# Sundown Audio SA-12 w/ Taramps HD3000.1 on 2013 Cruze LS



## eddiefromcali (Aug 21, 2017)

couple of questions....

how do you know youre only getting 1k rms (Voltage out reading with a test tone?) ? 
Why note use an LC-1 to control the "volume" of the sub and set the gain properly instead of "turning it down"?
That SA12 can handle 1k no problem, I had an SA12v1 for 2yrs with 2k daily. Crank it up!

Any power upgrades?


----------



## thespr (Feb 21, 2016)

eddiefromcali said:


> couple of questions....
> 
> how do you know youre only getting 1k rms (Voltage out reading with a test tone?) ?
> Why note use an LC-1 to control the "volume" of the sub and set the gain properly instead of "turning it down"?
> ...


My friend has a lot of expensive audio equipment I don't know what a lot are called, I know one is an SM-1, not sure if that's what he used though. But at my lowest rise I'm getting a little over 1000W RMS, we could go more but it's a Taramps Brazilian amp and they're known to be pretty powerful and "risky" so I'm playing it safe even though I probably could get more power out of it.

He flush mounted a knob to control the bass up front right above my head unit so I do have one of those.

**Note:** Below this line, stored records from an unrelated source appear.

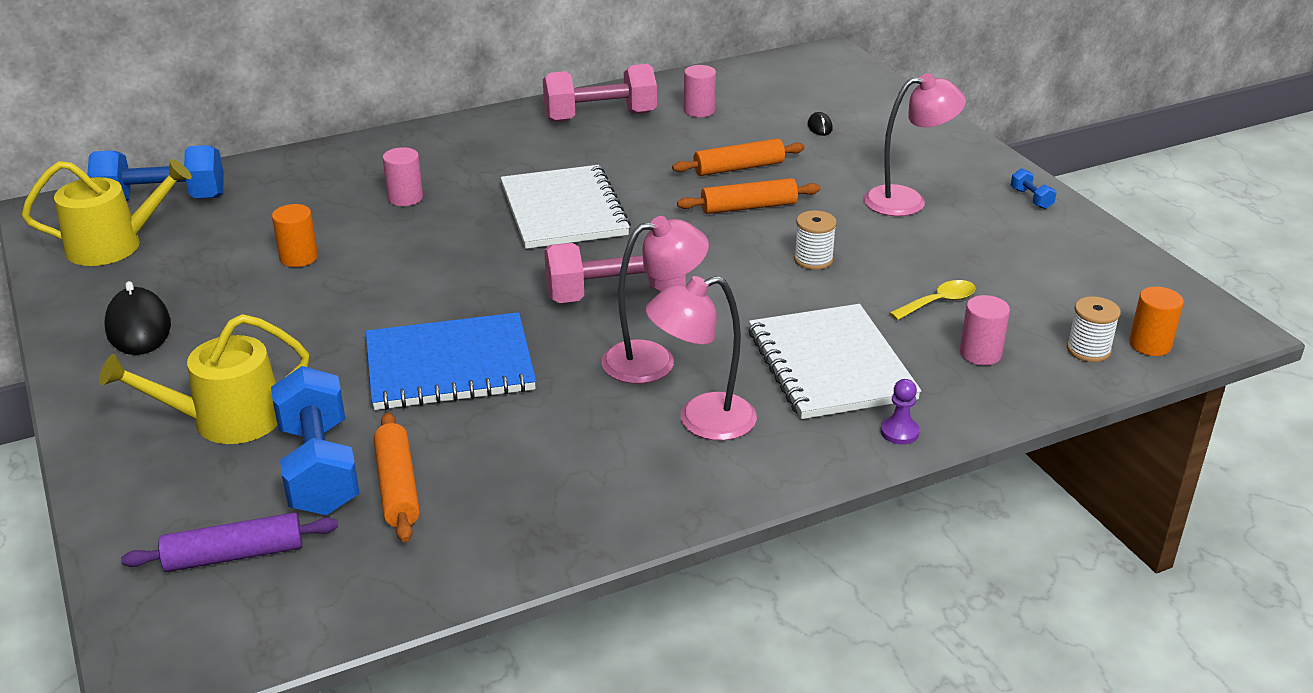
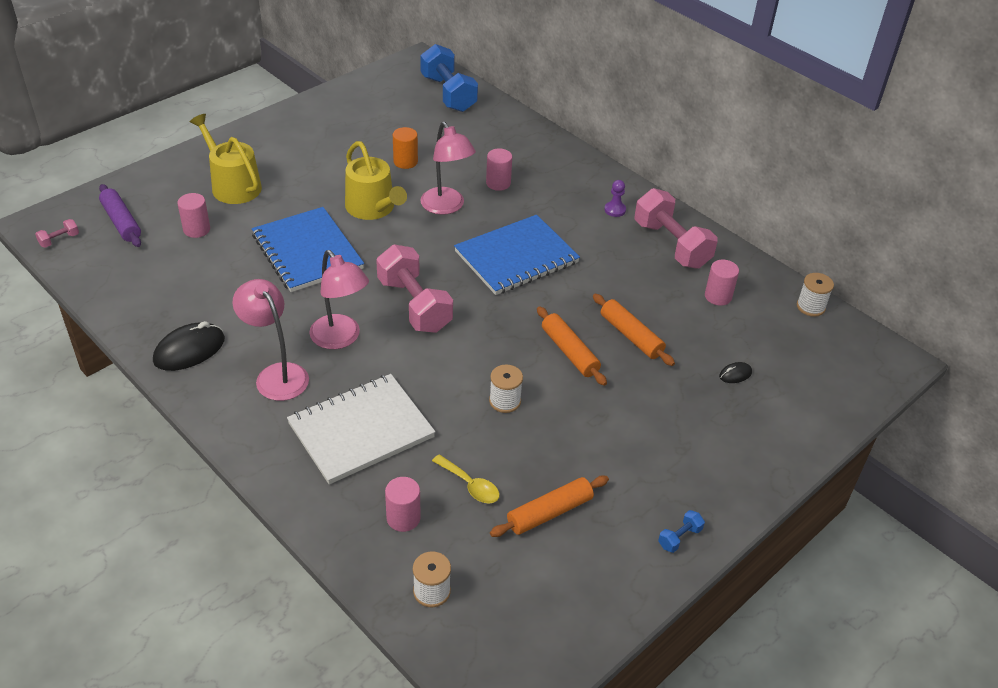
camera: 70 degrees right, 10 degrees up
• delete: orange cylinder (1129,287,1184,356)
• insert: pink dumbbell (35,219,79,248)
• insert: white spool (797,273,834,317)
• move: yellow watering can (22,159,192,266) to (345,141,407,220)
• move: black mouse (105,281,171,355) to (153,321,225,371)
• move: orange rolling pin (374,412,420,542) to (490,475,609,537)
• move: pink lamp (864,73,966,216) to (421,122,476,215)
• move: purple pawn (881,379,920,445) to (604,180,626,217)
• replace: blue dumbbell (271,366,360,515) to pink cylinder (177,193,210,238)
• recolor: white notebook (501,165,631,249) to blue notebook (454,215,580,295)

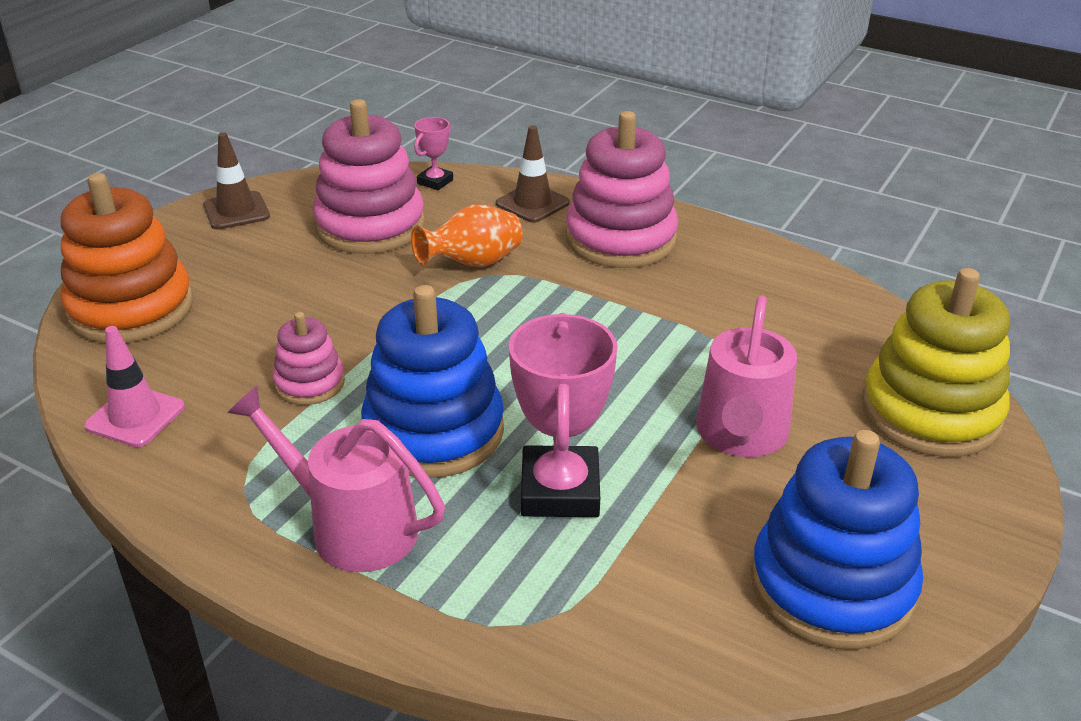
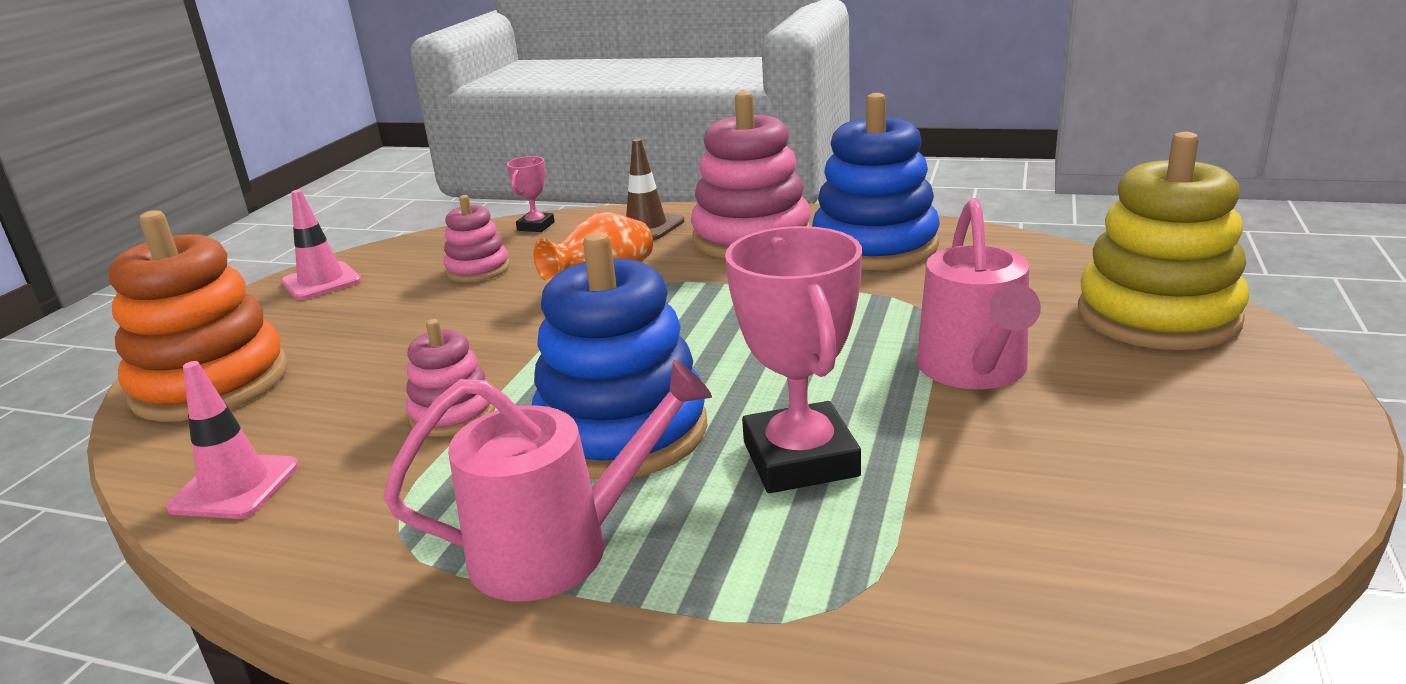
camera: 10 degrees left, 10 degrees down
• move: blue stacking toy (750,430,923,650) to (812,93,940,270)
• recolor: brown traffic cone (203,132,270,230) to pink traffic cone (281,190,361,300)
• rotate: pink watering can (227,386,445,572) = (383,360,712,601) 150 degrees clockwise
• resize: pink stacking toy (313,99,425,254) = (443,195,510,282) x0.52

Right now I'm on stock electrical but if I go to two subs I might look at seeing if anyone can make a Cruze high output alt but doubt they will lol


----------



## eddiefromcali (Aug 21, 2017)

yeah those amps like high voltage...not sure how these cruzen do with large electrical loads but at times they barely put out 12v, not taramps friendly. Is the knob a "gain" knob or line control? they do different things. 

DC power in Riverside, CA might make an HO alt...I run a 300A alt of theirs in my truck...zero complaints.


----------



## anthonysmith93 (Jul 15, 2015)

Cruzes typically put out well over 12V, sometimes almost 15V, so your heavy electrical load should be fine. However, the exterior and interior lights do still dim when the bass hits, as do most vehicles. Our alt is 140A so not the smallest but not audio competition grade either. Be careful running a low gain and likely cranking the deck volume, as that introduces clipping and that's more dangerous to the sub than a slightly too high gain in the first place would be.


----------



## thespr (Feb 21, 2016)

anthonysmith93 said:


> Cruzes typically put out well over 12V, sometimes almost 15V, so your heavy electrical load should be fine. However, the exterior and interior lights do still dim when the bass hits, as do most vehicles. Our alt is 140A so not the smallest but not audio competition grade either. Be careful running a low gain and likely cranking the deck volume, as that introduces clipping and that's more dangerous to the sub than a slightly too high gain in the first place would be.


The only time I really crank the deck/clip (my amp came with a clip light we ran up front so I can always see when I'm clipping) is when I'm doing a quick demo or just doing it for a couple seconds here and there. Would slightly increasing gain introduce less clipping? I thought either way, deck volume increase or gain increase I'll see clipping.


----------



## anthonysmith93 (Jul 15, 2015)

thespr said:


> The only time I really crank the deck/clip (my amp came with a clip light we ran up front so I can always see when I'm clipping) is when I'm doing a quick demo or just doing it for a couple seconds here and there. Would slightly increasing gain introduce less clipping? I thought either way, deck volume increase or gain increase I'll see clipping.


Clipping is more easily introduced from the HU volume being up too high, that's why it's better to have a gain that's properly set to avoid having to have the deck at 3/4 the total volume just to have bass. Of course gain thats up way too high is also damaging, but clipping from the deck is easier to cause damage since most people don't realize it's doing it. A too high gain is much easier too hear.


----------



## thespr (Feb 21, 2016)

anthonysmith93 said:


> thespr said:
> 
> 
> > The only time I really crank the deck/clip (my amp came with a clip light we ran up front so I can always see when I'm clipping) is when I'm doing a quick demo or just doing it for a couple seconds here and there. Would slightly increasing gain introduce less clipping? I thought either way, deck volume increase or gain increase I'll see clipping.
> ...


I see, I'll ask my friend who did the install what he thinks. He tuned it with some special equipment he has, I have both a gain knob and the volume on the head unit I mess with and like I said I have a clip light so I can always tell when I'm clipping but not sure if I should increase amp gain/decrease HU volume or if it would even be worth I feel like I would still clip at around the same overall dB output.


----------



## eddiefromcali (Aug 21, 2017)

Did he tell you at what vol your headunit starts distorting, if any? If he set your gains, hopefully he set it at max vol before distortion.


----------



## thespr (Feb 21, 2016)

eddiefromcali said:


> Did he tell you at what vol your headunit starts distorting, if any? If he set your gains, hopefully he set it at max vol before distortion.


Yes, around 30/40 it distorts, he left some leeway so songs that aren't 320kbps (Spotify, anything other than my USB) can be adjusted here and there. I rarely ever go full 30/40 and never go over that.


----------



## anthonysmith93 (Jul 15, 2015)

If you have ways to monitor clipping like you say then you’ll probably be okay, that wasn’t known from your previous posts so I didn’t realize it. And if you don’t really go to the 3/4 of volume point on the HU its likely fine.


----------